On November 28, 2003, Ruiz called Charon and told Charon that he had “two girls” (slang for two kilograms of cocaine) ready to go to the dance and asked him if he wanted them and Charon said he did. Ruiz delivered the two kilograms of cocaine to Charon and then Charon delivered it to another person.

On December 15, 2003, Ruiz called Charon and told him that he had four guys (slang for four kilograms of cocaine) and wanted to know if Charon wanted them. On December 18, 2003, Ruiz called Charon and told him that the 12 workers (kilos of cocaine) were in and that he would bring them to Charon’s house. On December 19, 2003, Charon sold a DEA informant 995.1 grams of cocaine that he received from Ruiz on December 18, 2003. On December 22, 2003, Ruiz called Charon and told him that a buddy called and needed five workers and wanted Charon to return five kilograms of cocaine. Charon agreed. Ruiz said that his buddy was leaving and he also wanted to give him the papers (slang for drug proceeds), and asked Charon how many papers he had. Later the same day, Ruiz called Charon and asked if he could bring six workers, and Charon said that he had already picked up the five kilograms and was heading over to the meet location. Ruiz called Charon and told Charon that a particular individual would meet with him. Charon gave this person five kilograms of cocaine and $18,000.00 cash which were to be returned to Ruiz.

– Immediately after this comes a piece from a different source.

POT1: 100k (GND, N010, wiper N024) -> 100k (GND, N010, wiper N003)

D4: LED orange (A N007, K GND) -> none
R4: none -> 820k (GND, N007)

During his participation in the charged conspiracy, Ruiz purchased a number of properties with the proceeds of the conspiracy. Ruiz would put the properties in the names of other persons to conceal his interest in the property. On or about September 2, 2003, Hector Ruiz purchased a property known as 2200 Eden, Haltom City, Texas, using the name of a co-conspirator as a nominee to conceal his interest in the property. The property was purchased for $184,000.00 in cash, which were proceeds of the drug conspiracy alleged in Count 1 and in Count 23 of the Second Superseding Indictment. Ruiz personally conducted the negotiations for the purchase of the residence with the seller.

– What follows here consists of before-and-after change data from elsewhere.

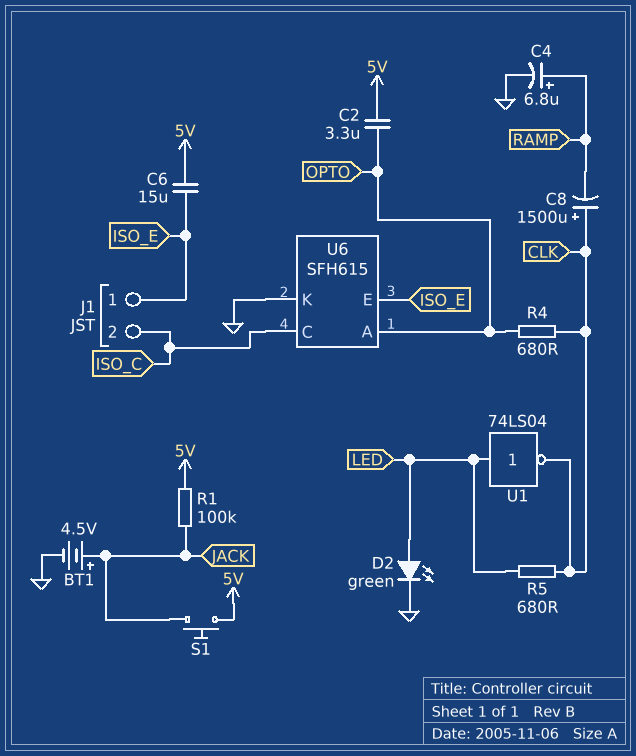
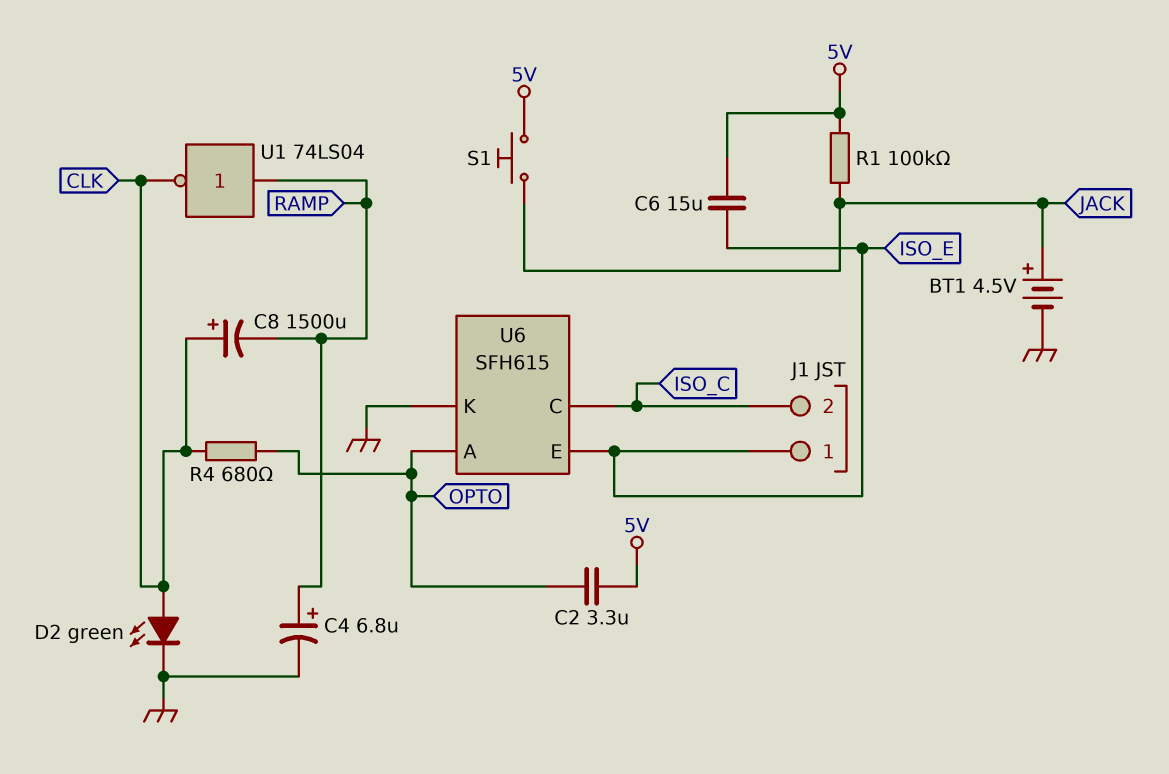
D2: LED green (A LED, K GND) -> LED green (A CLK, K GND)
R5: 680 (CLK, LED) -> none
U1: NOT 74LS04 (in LED, out CLK) -> NOT 74LS04 (in RAMP, out CLK)

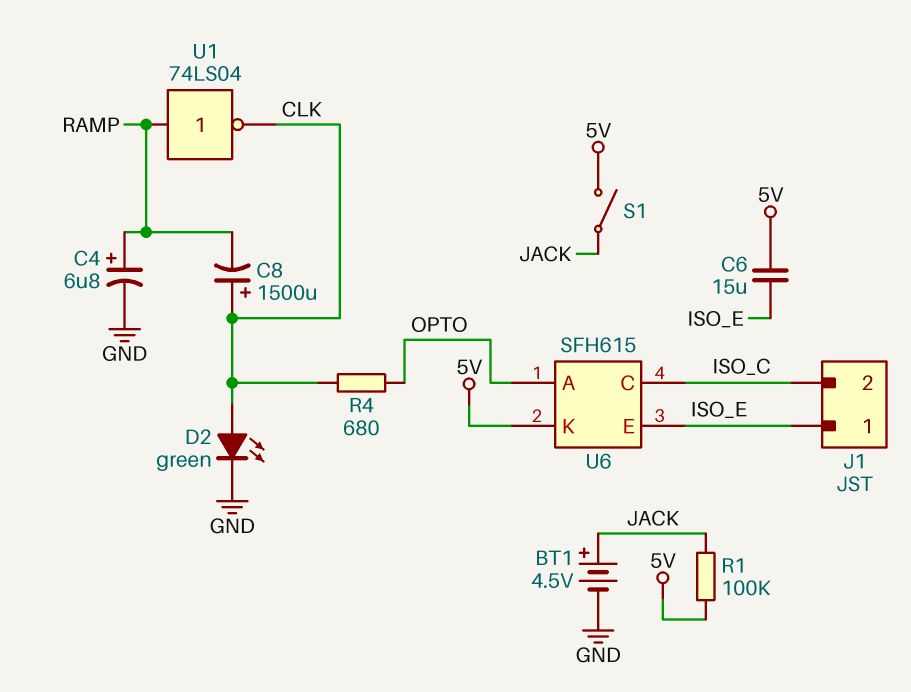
C2: 3.3uF (5V, OPTO) -> none
S1: button (5V, JACK) -> switch (5V, JACK)
U6 pin K: GND -> 5V

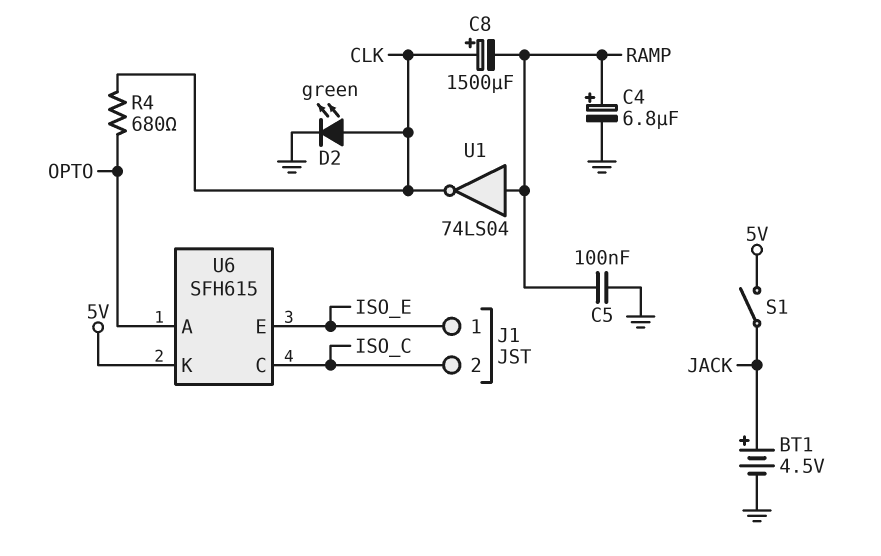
C5: none -> 100nF (GND, RAMP)
C6: 15uF (5V, ISO_E) -> none
R1: 100k (5V, JACK) -> none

Gary G. Olenkiewicz, Special Agent in Charge of the Dallas Field Division of the Drug Enforcement Administration, remarked that, “DEA lauds the sentence by the Federal District Court against Mr. Hector Ruiz. Friday’s sentencing has sent a strong message to other drug traffickers that the drug law enforcement community has and will continue to build the strongest possible criminal cases. One by one, we are dismantling the most dangerous drug distribution organizations that are responsible for poisoning our citizens and neighborhoods. These investigations, combined with thorough and effective prosecution by the U.S. Attorney’s Office, positively impact our community and further demonstrate DEA’s commitment to that process.”

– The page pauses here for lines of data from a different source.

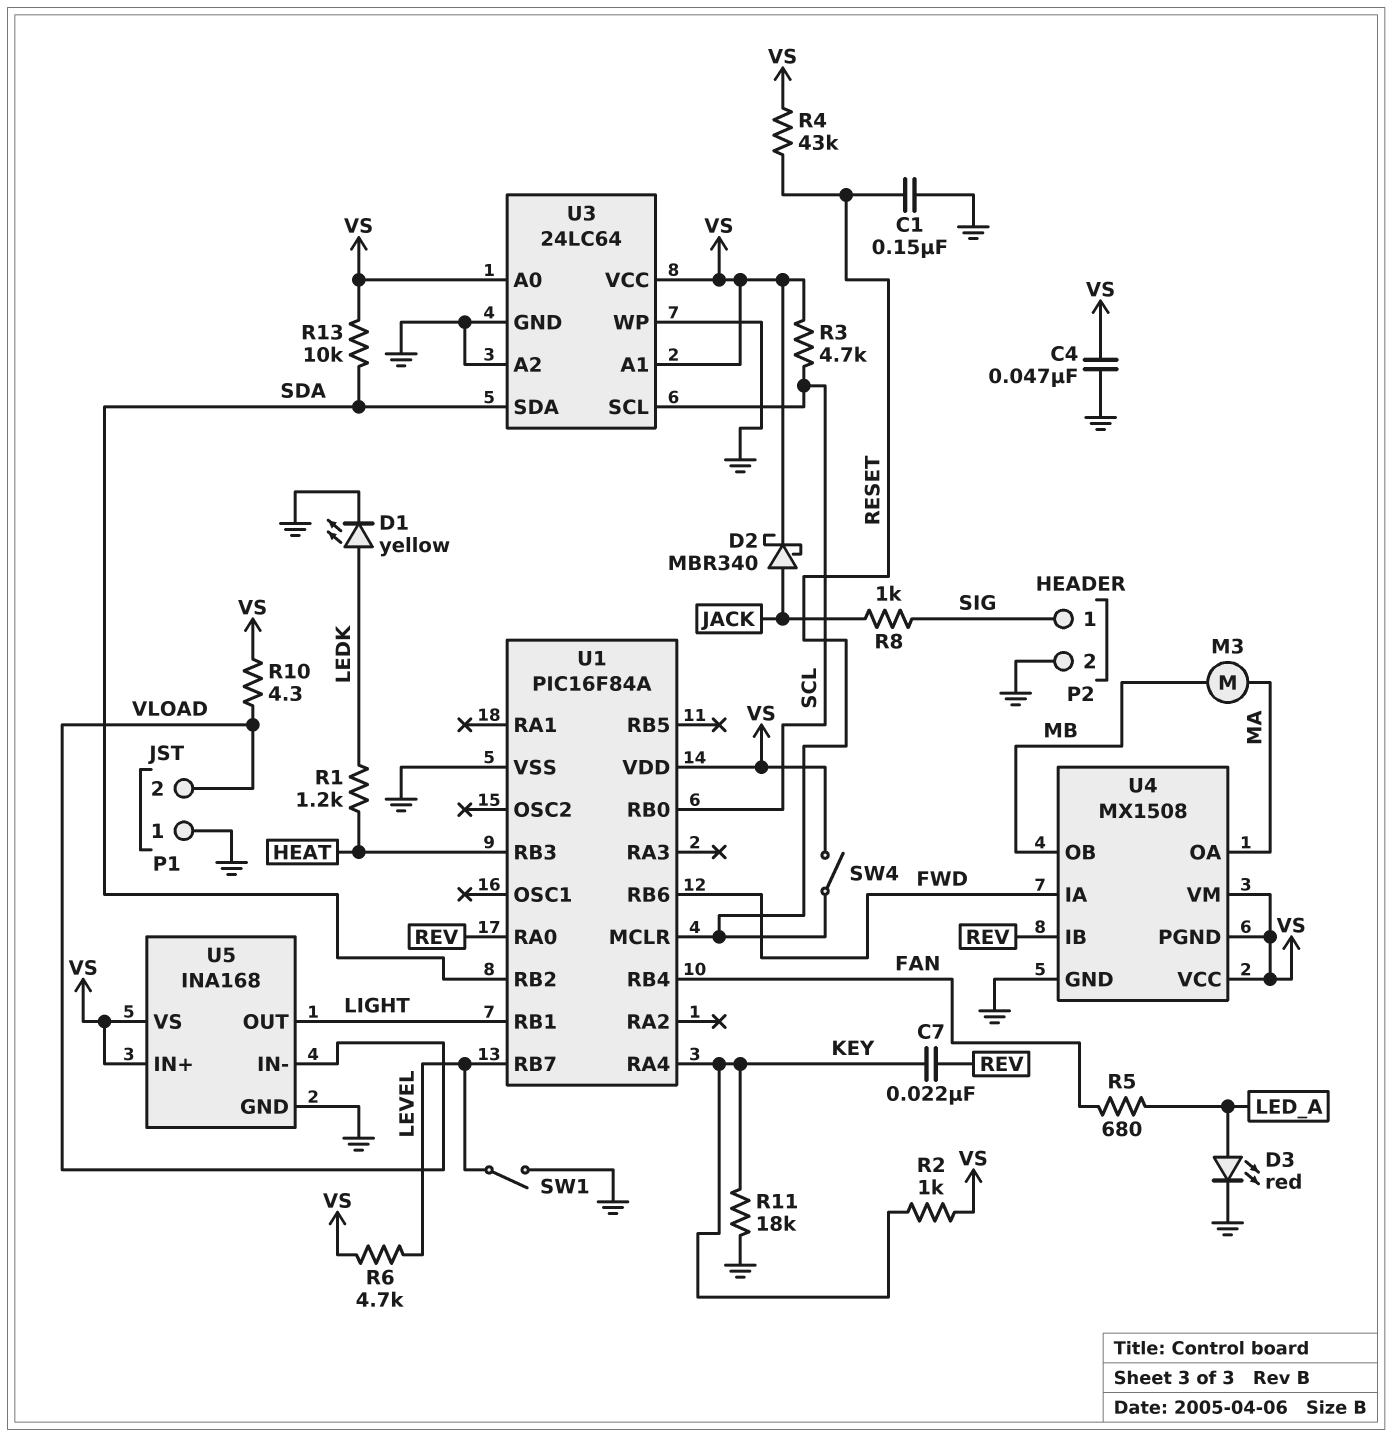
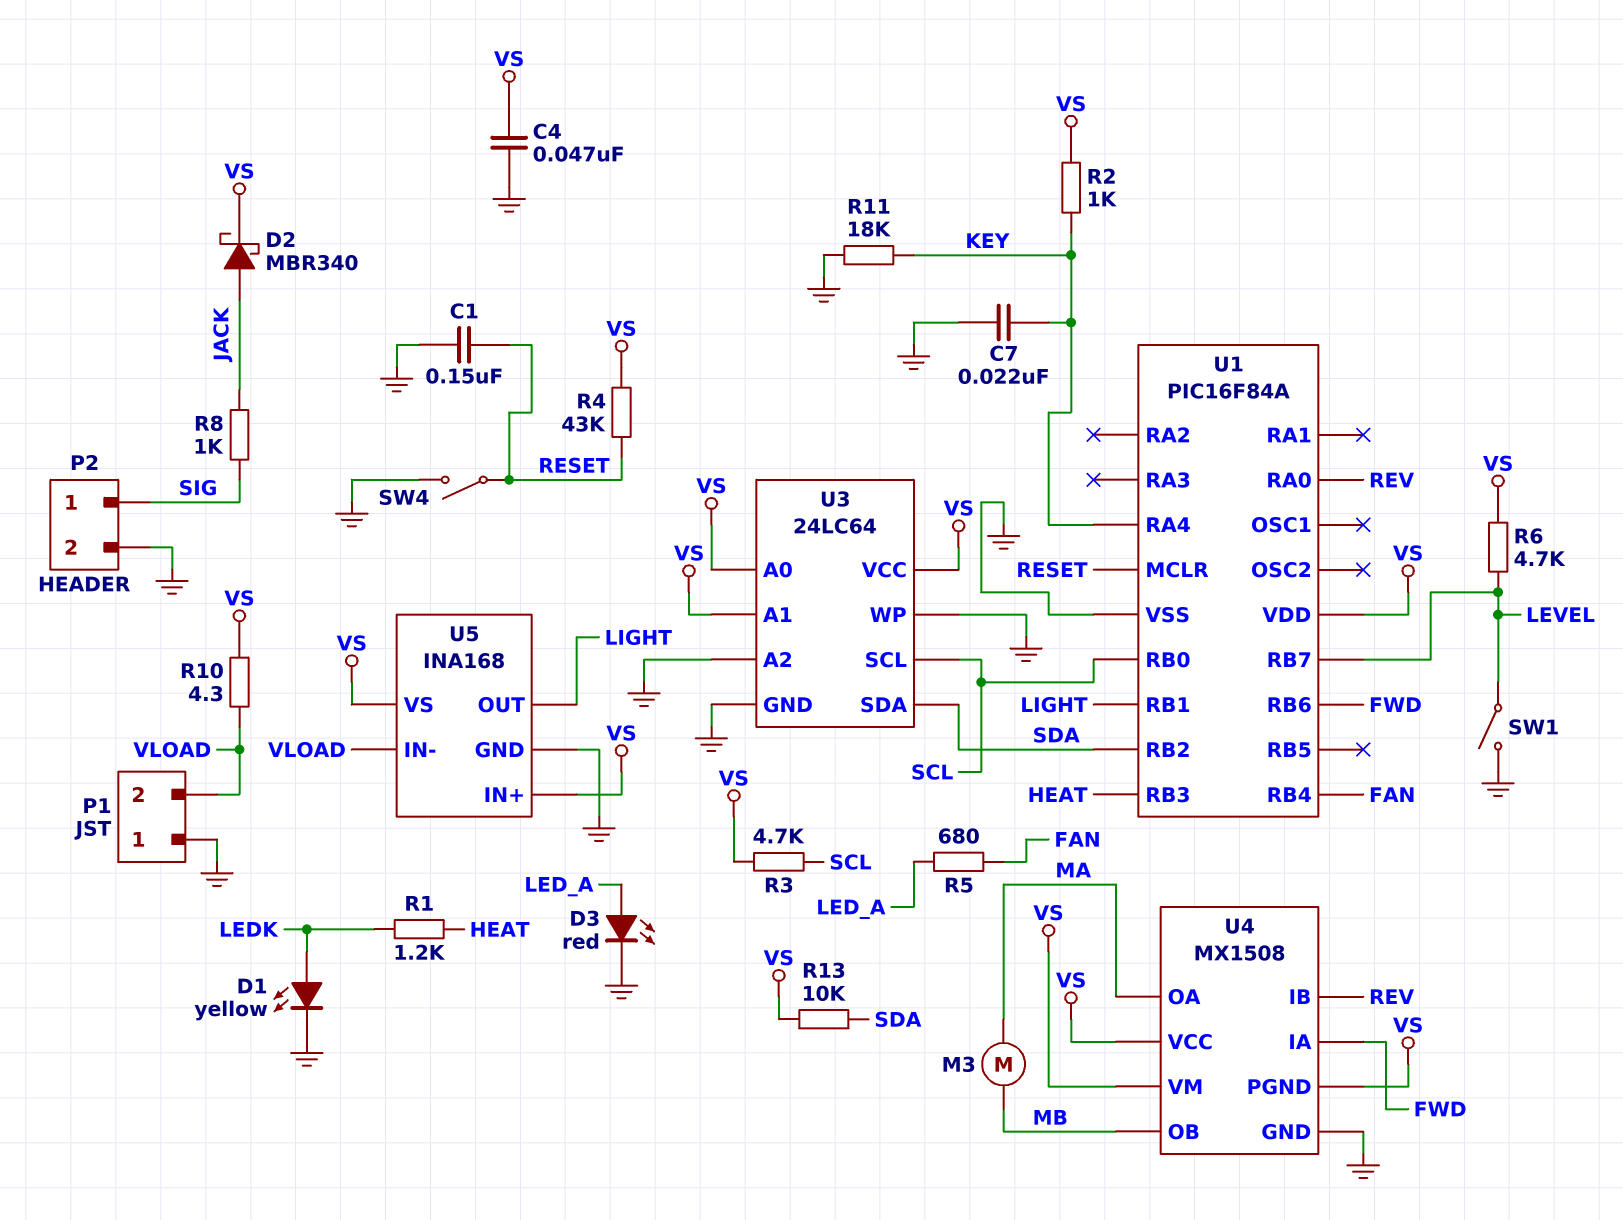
C7: 22nF (KEY, REV) -> 22nF (GND, KEY)
SW4: switch (RESET, VS) -> switch (GND, RESET)

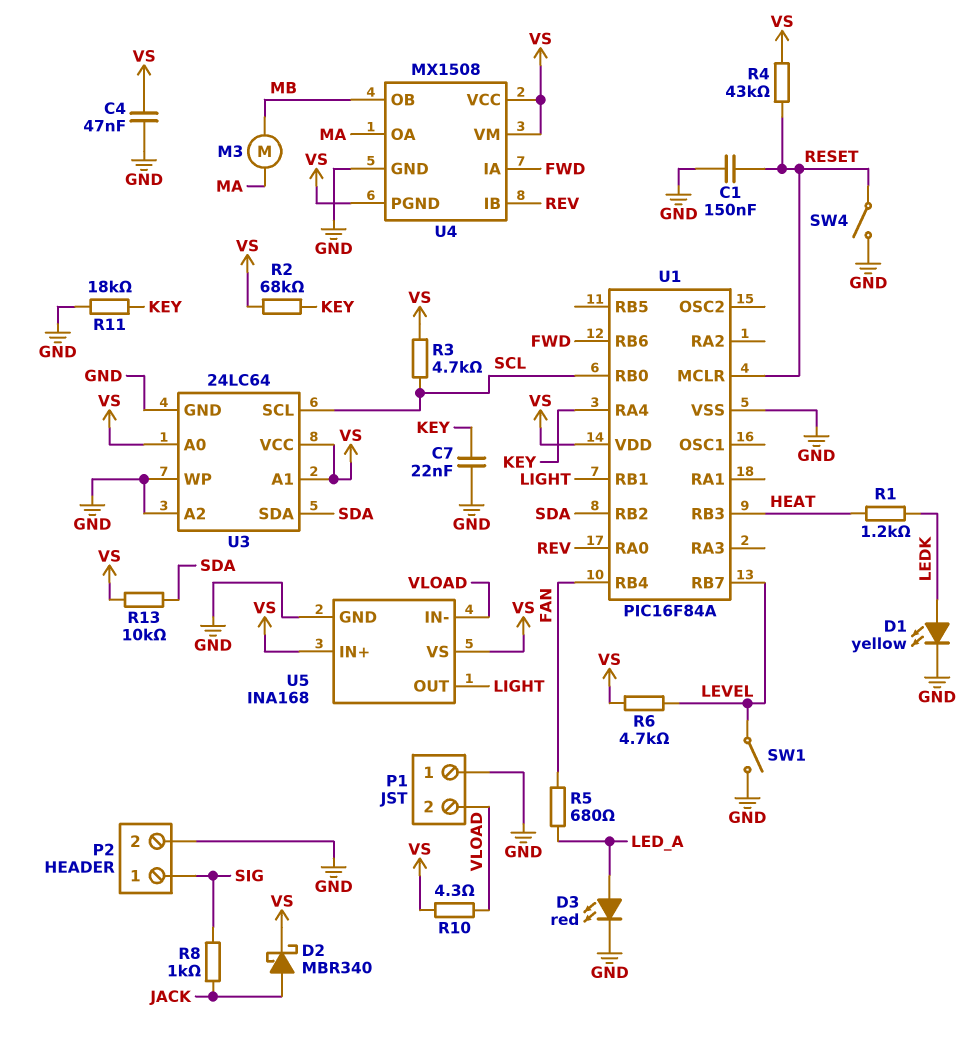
R2: 1k (KEY, VS) -> 68k (KEY, VS)

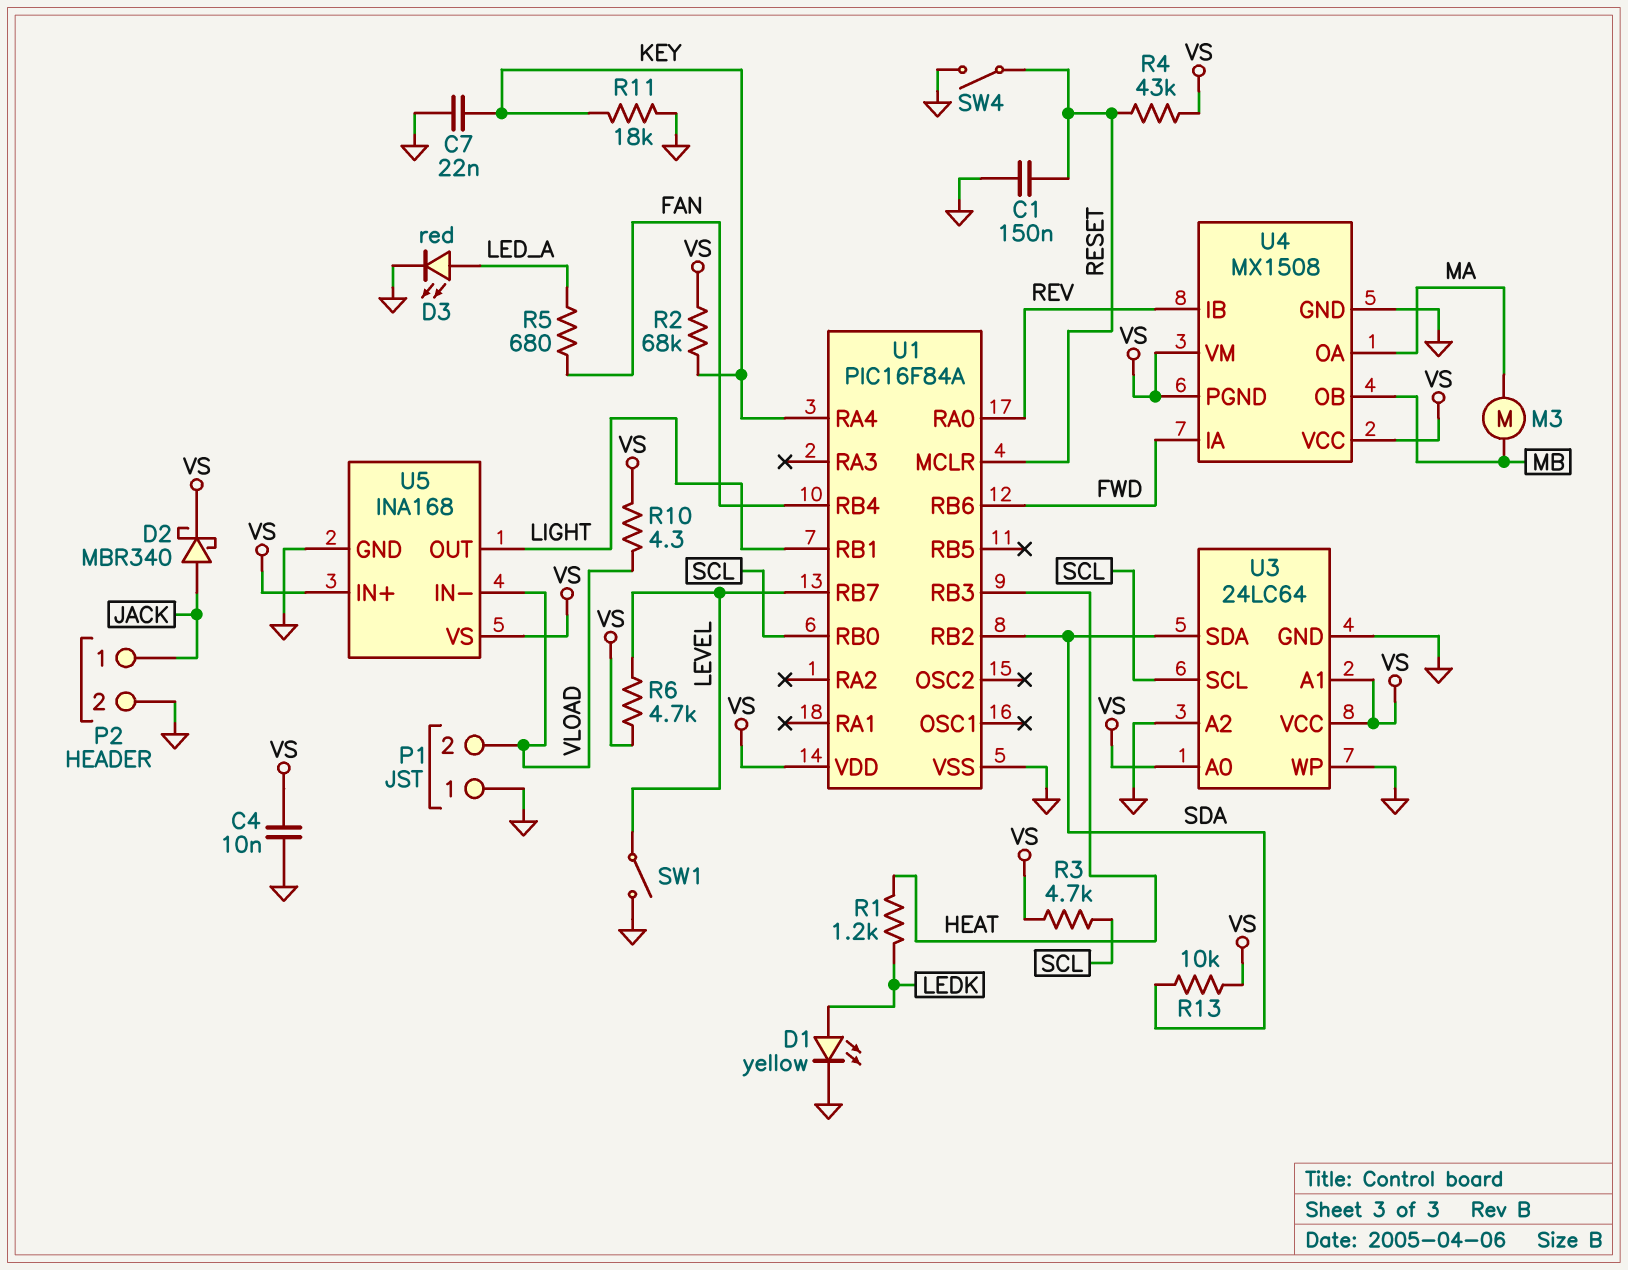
C4: 47nF (GND, VS) -> 10nF (GND, VS)
P2 pin 1: SIG -> JACK
R8: 1k (JACK, SIG) -> none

“These coordinated multi-agency efforts are the only effective means to investigate and dismantle sophisticated criminal organizations. Internal Revenue Service-Criminal Investigation (IRS-CI) contributes the financial investigators and expertise that is critical to analyzing the financial transactions and locating the money,” said Michael Lacenski, Special Agent in Charge of the Dallas Field Office of IRS-CI.

U.S. Attorney Roper praised the investigative efforts of the Drug Enforcement Administration, Internal Revenue Service - Criminal Investigation (IRS-CI), the Department of Homeland Security, Immigration and Customs Enforcement and the Fort Worth Police Department. The case was prosecuted by Assistant United States Attorney J. Michael Worley.